Benessere alle terme per gli sportivi sì o no? Come sappiamo le terme non sono indicate a persone con patologie cardiache, perché le alte temperature possono aumentare la pressione sanguigna e affaticare il cuore, o a donne in gravidanza perché potrebbe essere un rischio per la salute del feto. Semaforo rosso anche per le persone con problemi di pressione alta o con infezioni batteriche per non contagiare altre persone.

Ma per gli altri le terme sono davvero benefiche, aiutano a combattere stress ed ansia, prevenire o recuperare condizioni atletiche e malesseri fisici. Inoltre l’acqua termale, per sua natura, possiede proprietà antinfiammatorie, analgesiche, antiossidanti.

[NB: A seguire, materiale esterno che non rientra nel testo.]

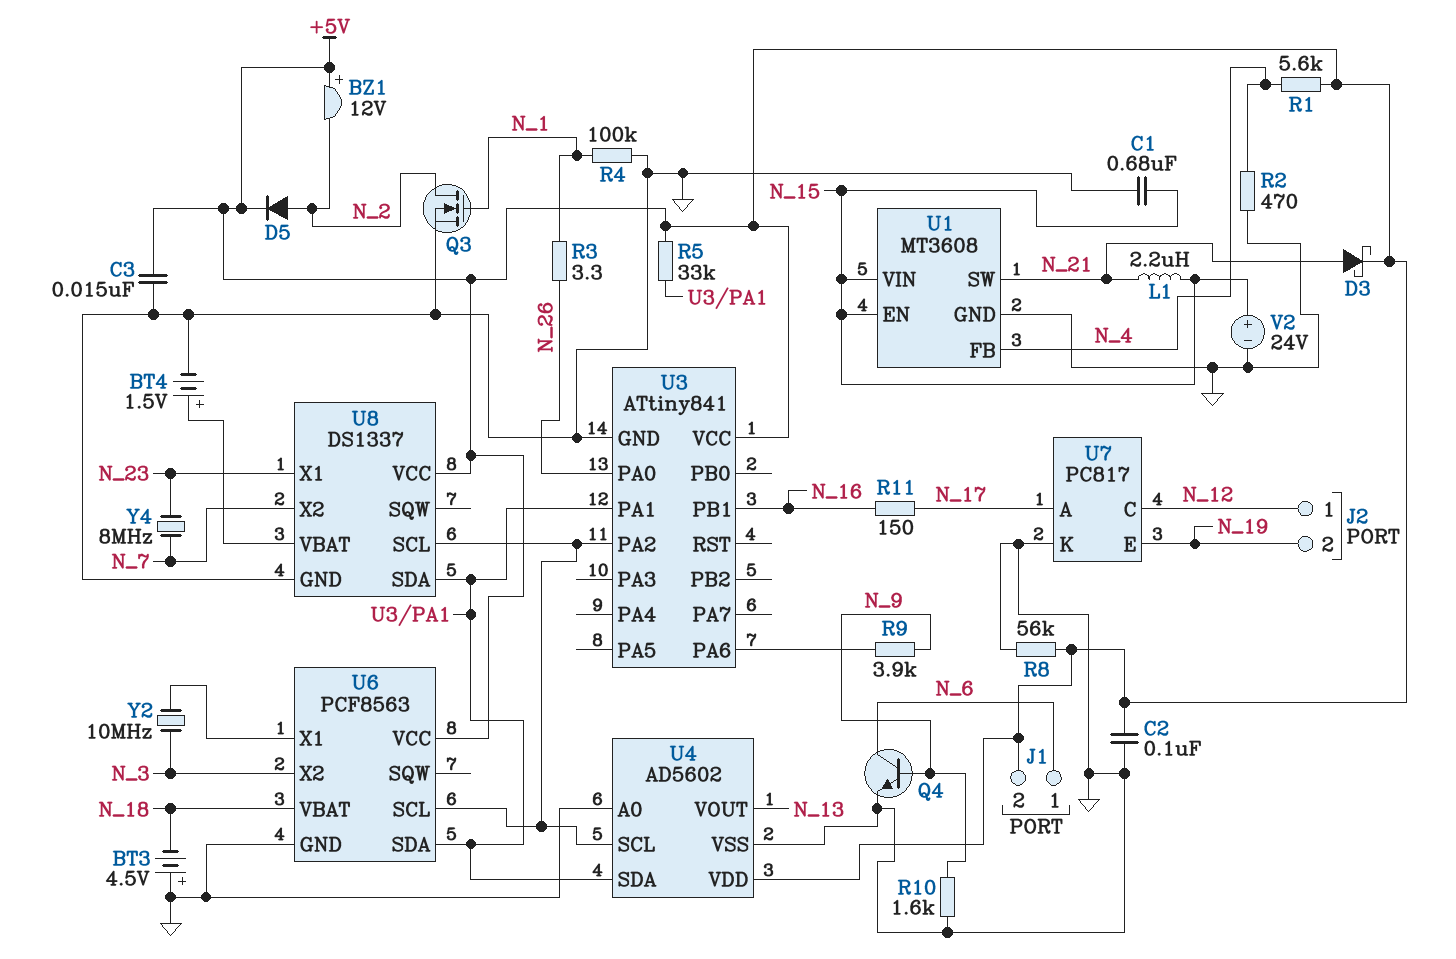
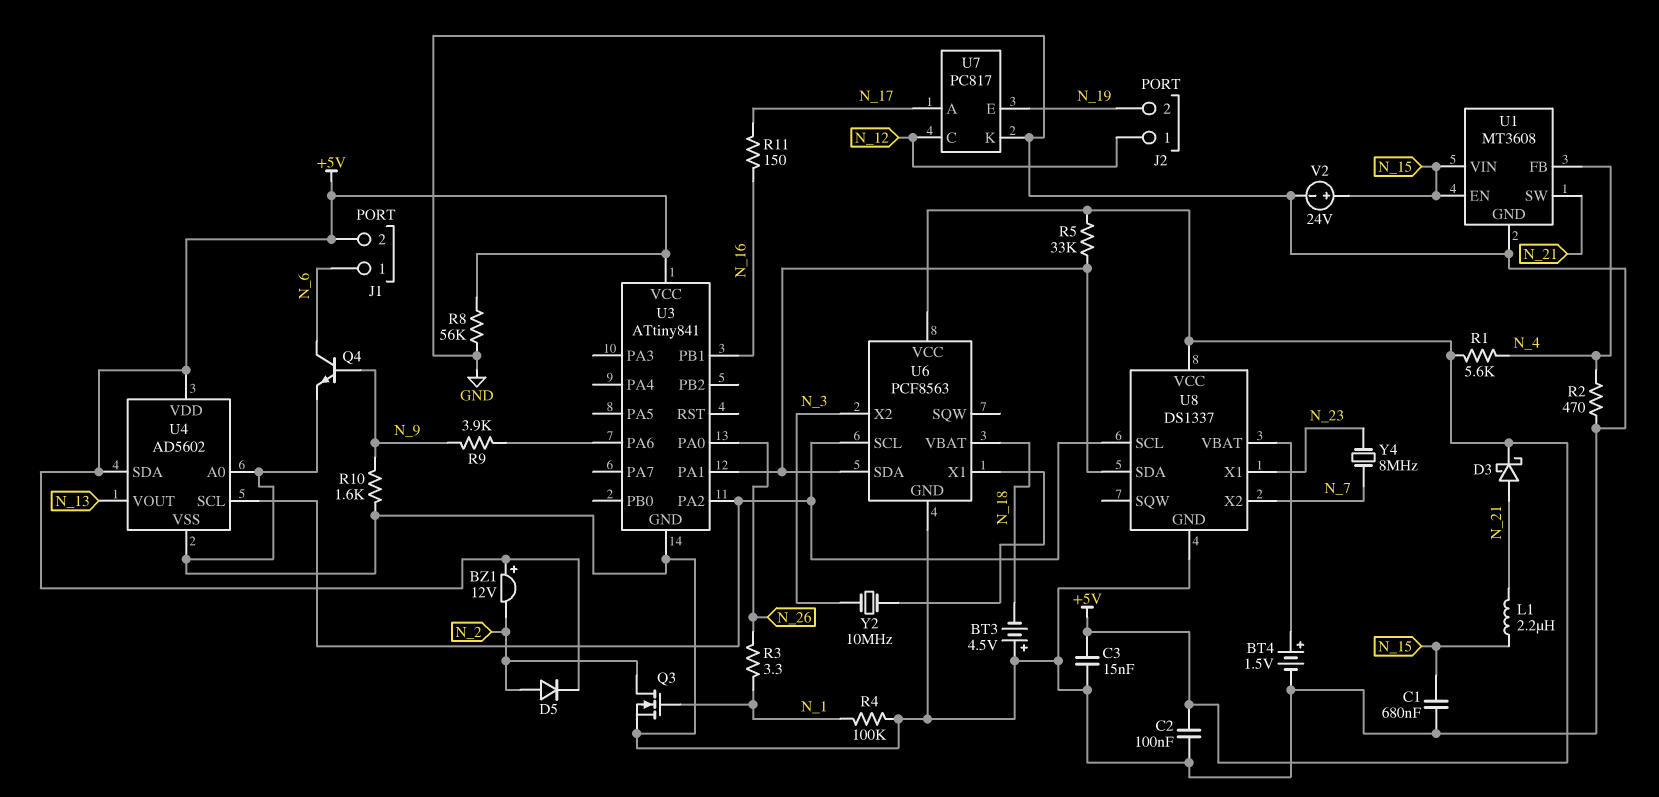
U4 pin SDA: U3/PA1 -> +5V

Quindi fanno bene anche ai tennisti perché le acque termali calde aiutano a rilassare i muscoli e ad alleviare la tensione accumulata durante gli allenamenti intensi. Dopo una bella partita a tennis quindi niente di meglio che immergersi nelle acque termali, che contengono minerali che favoriscono la circolazione sanguigna e la rigenerazione del tessuto muscolare. Inoltre queste acque ricche di minerali possono ridurre l’infiammazione, aiutando il processo di recupero.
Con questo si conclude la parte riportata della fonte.